21 de Octubre de 1877 – Entre las mayores audacias del Cacique Vicente Pincen, se cuenta el robo de los famosos «Blancos de Villegas», cuando los indios se llevaron de la comandancia de Trenque Lauquen, 53 de esos caballos blancos, custodiados bajo siete llaves.
Como viejos contrincantes, Pincén y el coronel Villegas se tenían gran respeto.
Esa noche, como otras, los blancos habían sido encerrados en un corral, a pocas cuadras del campamento. El corral estaba delimitado únicamente por una zanja bastante profunda y ancha, que las caballadas no podían cruzar. Ocho soldados, al mando del sargento Francisco Carranza, quedaron comisionados para cuidar la puerta del corral.
La noche era tranquila. Nada indicaba la proximidad de los indios. La modorra fue aconándose en los párpados de los rudos hombres de Carranza, y con el primer frescor de la noche quedaron dormidos sobre sus carabinas.
Esta fue la oportunidad aguardada por los indios. Practicaron un portillo en el fondo del corral, rellenando la zanja. Con sus ojos, que penetraban la noche más cerrada, distinguieron en las sombras a las madrinas. Las tomaron sin que se espantaran, y las fueron sacando de a una. Tras ellas, dócilmente, siguieron los caballos de cada tropilla.
Cuando con la diana, la guardia despertó, se halló con la novedad: ¡Los blancos habían sido robados!…
La palidez con que Villegas recibió la noticia indicó que una tormenta de ira iba a estallar. Mando buscar al segundo jefe del Regimiento, el mayor Germán Sosa.
La orden fue tajante: armar una dotación de 50 hombres, incluir en ella al sargento Carranza, y en media hora salir en persecución de los indios ladrones. Si Carranza no se comportaba a la altura de las circunstancias, debía recibir cuatro tiros por la espalda.

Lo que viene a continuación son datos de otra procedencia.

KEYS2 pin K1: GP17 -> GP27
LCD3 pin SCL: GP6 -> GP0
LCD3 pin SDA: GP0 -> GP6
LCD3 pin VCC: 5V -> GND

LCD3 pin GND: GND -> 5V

Entre los cincuenta individuos había tres cadetes: Prado, Supiche y Villamayor. Marchaban también el mayor Rafael Solís, el capitán Julio Morosini (el mismo que recibiera, años más tarde, la rendición de Manuel Namuncurá en Fuerte General Roca) y los tenientes Spikerman y Alba.

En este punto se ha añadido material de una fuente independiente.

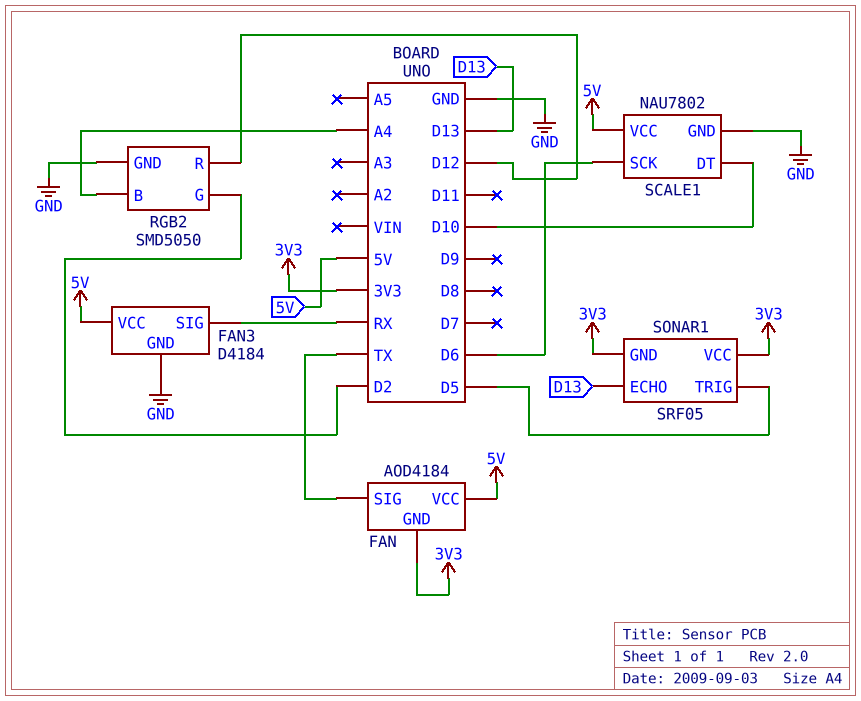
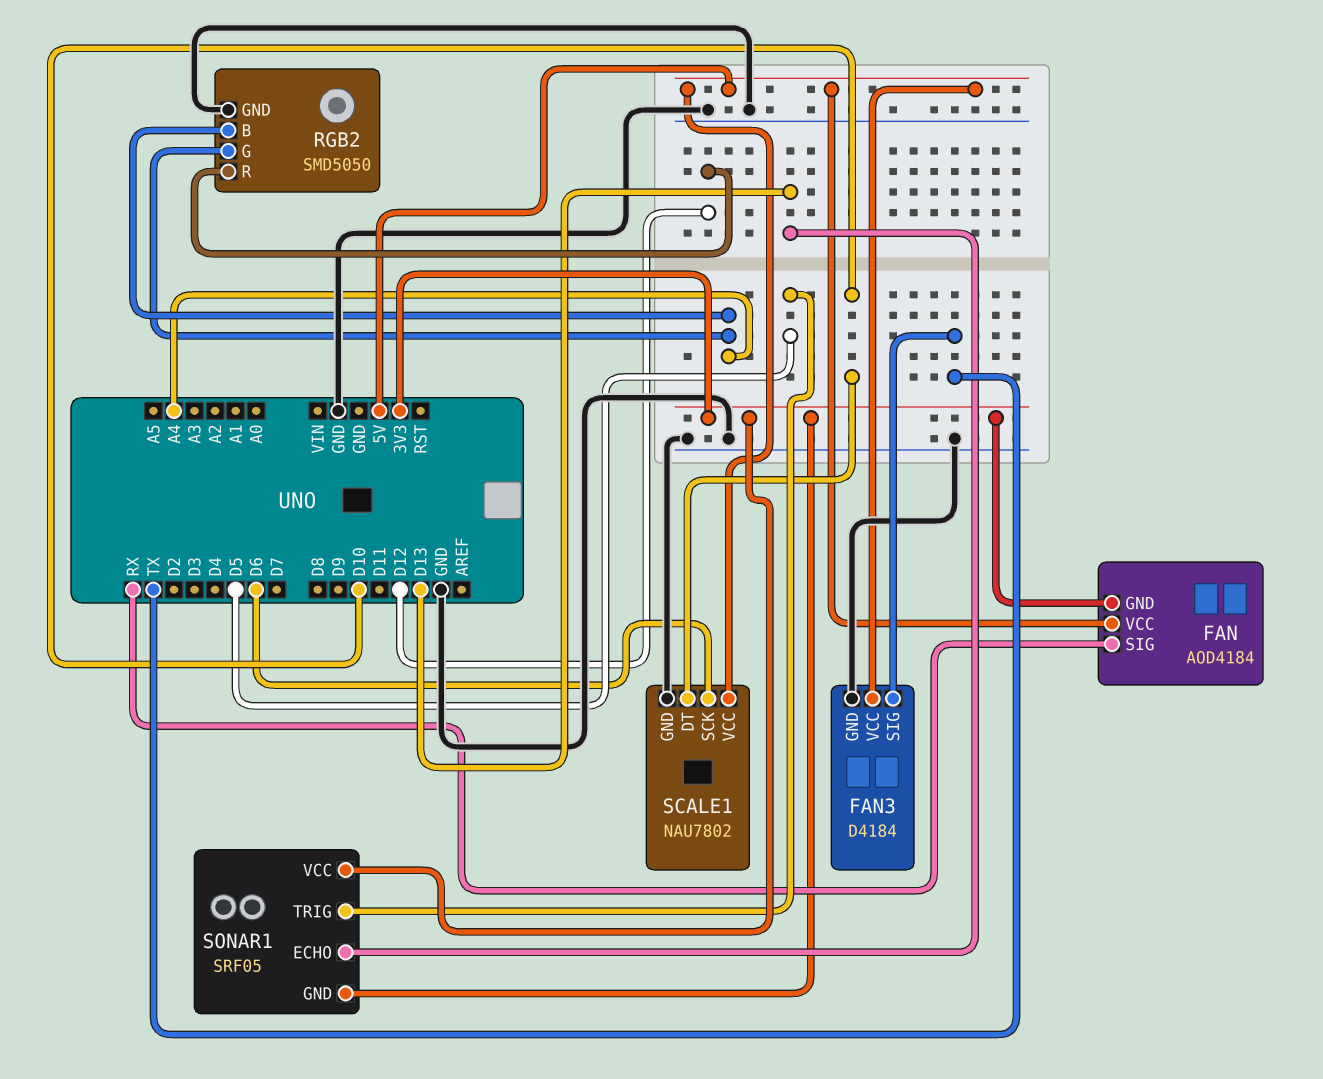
FAN pin SIG: TX -> RX
FAN3 pin SIG: RX -> TX
RGB2 pin G: D2 -> A4

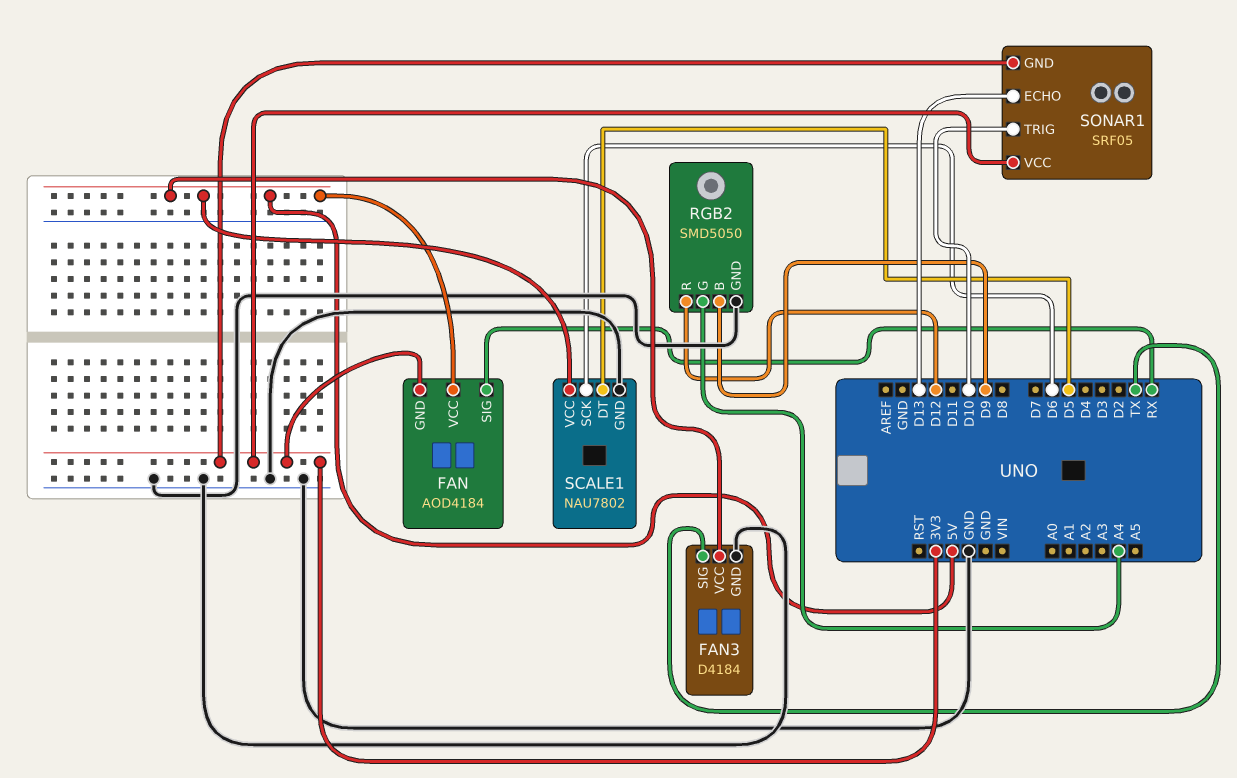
RGB2 pin B: A4 -> D9
SCALE1 pin DT: D10 -> D5
SONAR1 pin TRIG: D5 -> D10

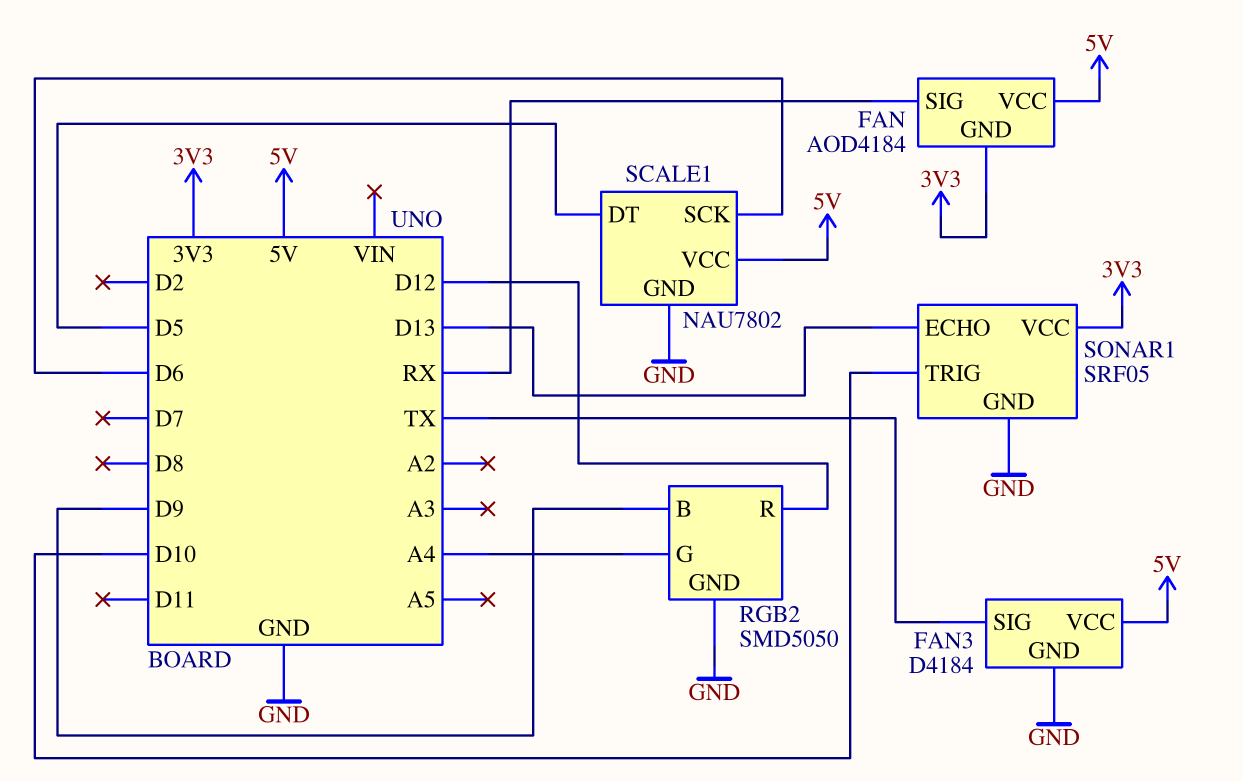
SONAR1 pin GND: 3V3 -> GND

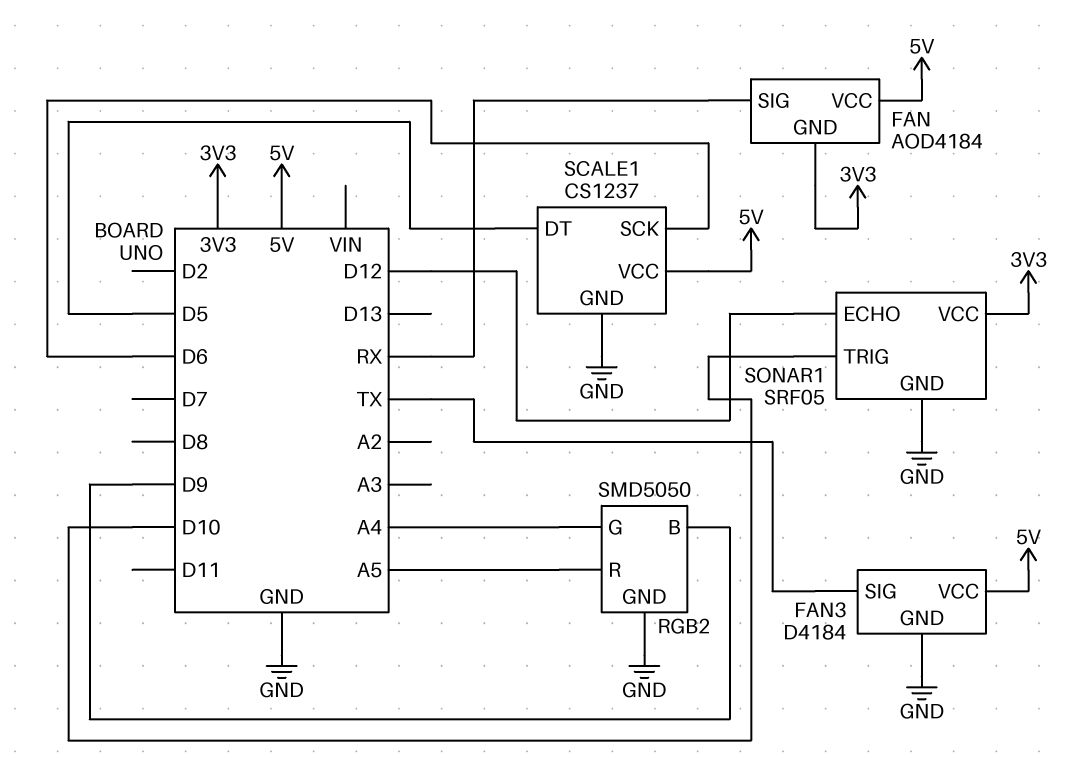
RGB2 pin R: D12 -> A5
SCALE1: NAU7802 -> CS1237
SONAR1 pin ECHO: D13 -> D12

Se los racionó con una porción de charqui como para cuatro días, y cien balas por hombre.
Villegas los vio partir, con la mirada sombría, desde la puerta del rancho que oficiaba de comandancia, y le dijo al mayor Sosa, cuando pasaba frente a él:
– No se animen a volver sin los blancos.
Marcharon cuatro horas. Cuando el solazo pampeano del mediodía comenzó a morderles la nuca y el cansancio pesaba como una mochila sobre las espaldas, acamparon a orillas de la laguna Mari Lauquen.

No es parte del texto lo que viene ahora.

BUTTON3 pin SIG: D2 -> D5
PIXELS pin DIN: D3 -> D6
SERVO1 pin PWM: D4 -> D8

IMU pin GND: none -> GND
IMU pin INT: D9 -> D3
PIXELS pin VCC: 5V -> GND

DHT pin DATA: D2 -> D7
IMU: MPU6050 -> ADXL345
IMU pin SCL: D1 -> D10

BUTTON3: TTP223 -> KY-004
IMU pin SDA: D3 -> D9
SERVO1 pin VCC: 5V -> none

El mayor Sosa dispuso una guardia porque se hallaban ya en territorio dominado por los indígenas. Durmieron hasta el atardecer, y reanudaron la marcha no bien entró la noche. A las diez de la mañana del día siguiente, hicieron alto para acampar.
Sosa, había marchado silencioso durante toda la noche. Cuando detuvieron la marcha ya había tomado una resolución. Llamó a Solís y se la explicó brevemente: continuar esa expedición era conducir el medio centenar de hombres a la muerte, sin beneficio alguno. Por consiguiente, acamparían. Luego Sosa saldría durante la noche con el sargento Carranza. Irían los dos en derecheras a alguna patrulla de indios con la que se trabarían en lucha hasta caer muertos. A la mañana siguiente, al percibir Solís la ausencia de Sosa y Carranza, debía despachar descubiertas para buscarlos. Volverían sin encontrarlos, o con sus cadáveres, y entonces Solís debía disponer el regreso al campamento.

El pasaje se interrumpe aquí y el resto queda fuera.